CL3.2.6 | Earth resilience, tipping points and human-Earth system interactions in the Anthropocene
EDI
Earth resilience, tipping points and human-Earth system interactions in the Anthropocene
Convener: Jonathan Donges | Co-conveners: Lan Wang-Erlandsson, David Armstrong McKay, Ricarda Winkelmann, Nico WunderlingECSECS

Recent assessments on the integrity of the Earth system and planetary health recognize the deteriorating resilience of the Earth system, with planetary-scale human impacts leading to increasing transgression of planetary boundaries constituting a new geological epoch: the Anthropocene (Richardson et al., Science Advances, 2023). Earth resilience, the capacity of the Earth system to resist, recover and regenerate from anthropogenic pressures, critically depends on the nonlinear interplay of positive and negative feedbacks of biophysical and increasingly also socio-economic processes and human-Earth system interactions. These include dynamics and interactions between the carbon cycle, the atmosphere, oceans, large-scale ecosystems, and the cryosphere, as well as the dynamics and perturbations associated with human activities. Studying Earth resilience requires a deeply integrated perspective on the human-Earth system in the Anthropocene and, hence, strong collaboration between diverse subdisciplines of Earth system science.

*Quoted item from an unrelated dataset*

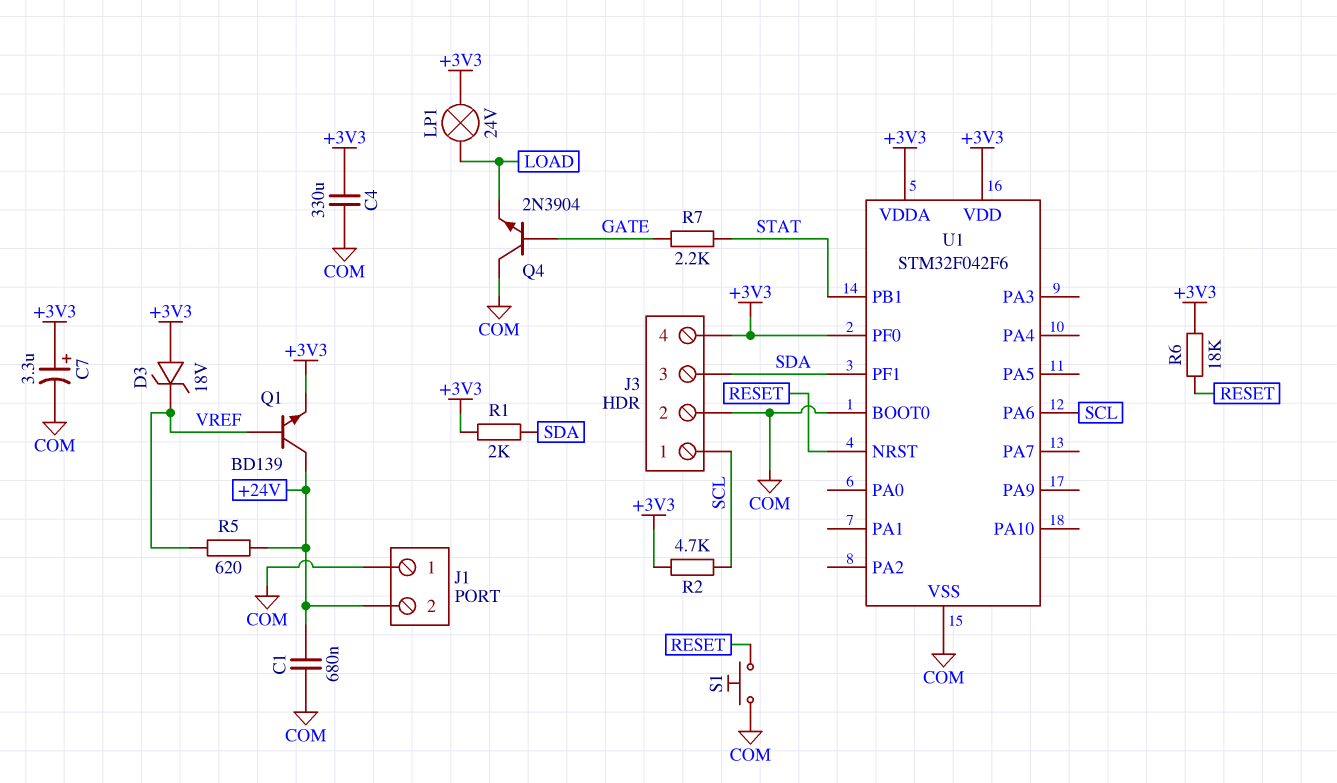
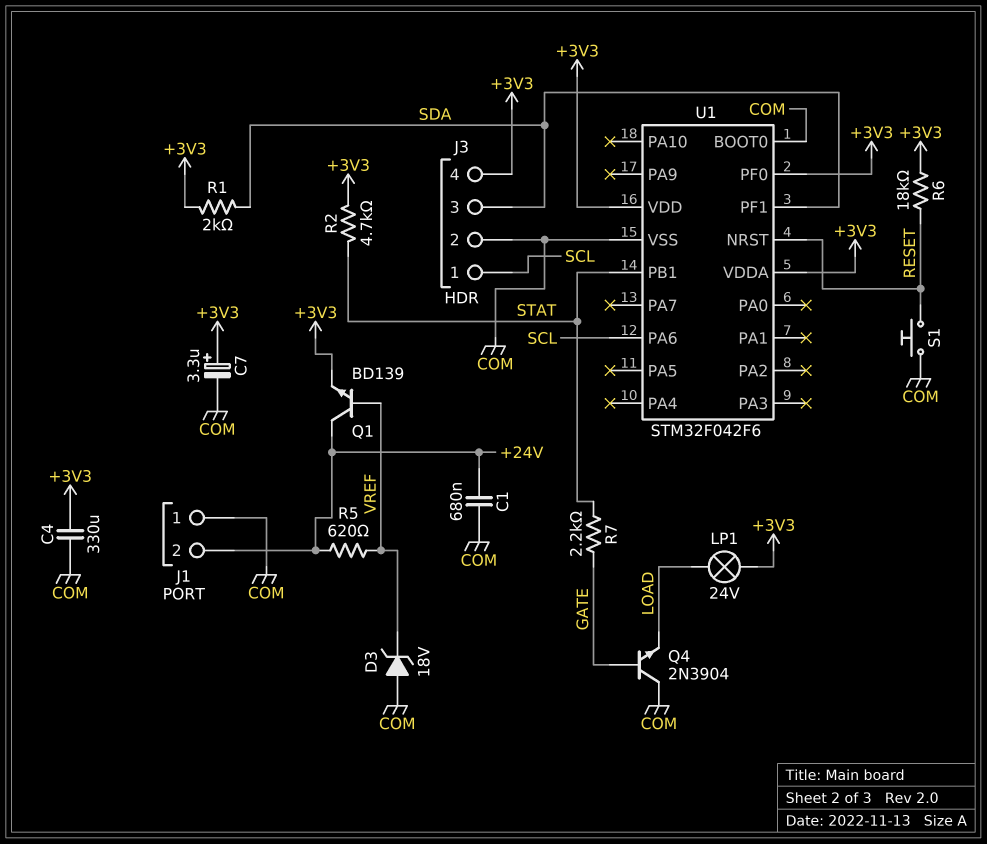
D3: zener 18V (A +3V3, K VREF) -> zener 18V (A COM, K VREF)
R2: 4.7k (+3V3, SCL) -> 4.7k (+3V3, STAT)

With rising anthropogenic pressures, there is an increasing risk of the human-Earth system hitting the ceiling of some of the self-regulating feedbacks of the Earth System, and of crossing tipping points in the large ice sheets, atmosphere-ocean circulation systems (e.g. the Atlantic Meridional Overturning Circulation) and biomes such as the Amazon rainforest. Transgressing these critical thresholds in human pressures such as greenhouse gas emissions and land-use changes could trigger large-scale and often abrupt and irreversible impacts on the biosphere and the livelihoods of millions of people. Potential domino effects or tipping cascades could arise due to the interactions between these tipping elements and lead to a further decline of Earth resilience. At the same time, there is growing evidence supporting the potential of positive (social) tipping points that could propel rapid decarbonization and transformative change towards global sustainability.

In this session, we invite contributions on all topics relating to Earth resilience, tipping points in the Earth system, planetary boundaries, positive (social) tipping, as well as their interactions and potential cascading domino effects. We are particularly interested in diverse methodological and quantitative approaches, from Earth system modelling to conceptual modelling and data analysis of nonlinearities, tipping points and abrupt shifts in the Earth system.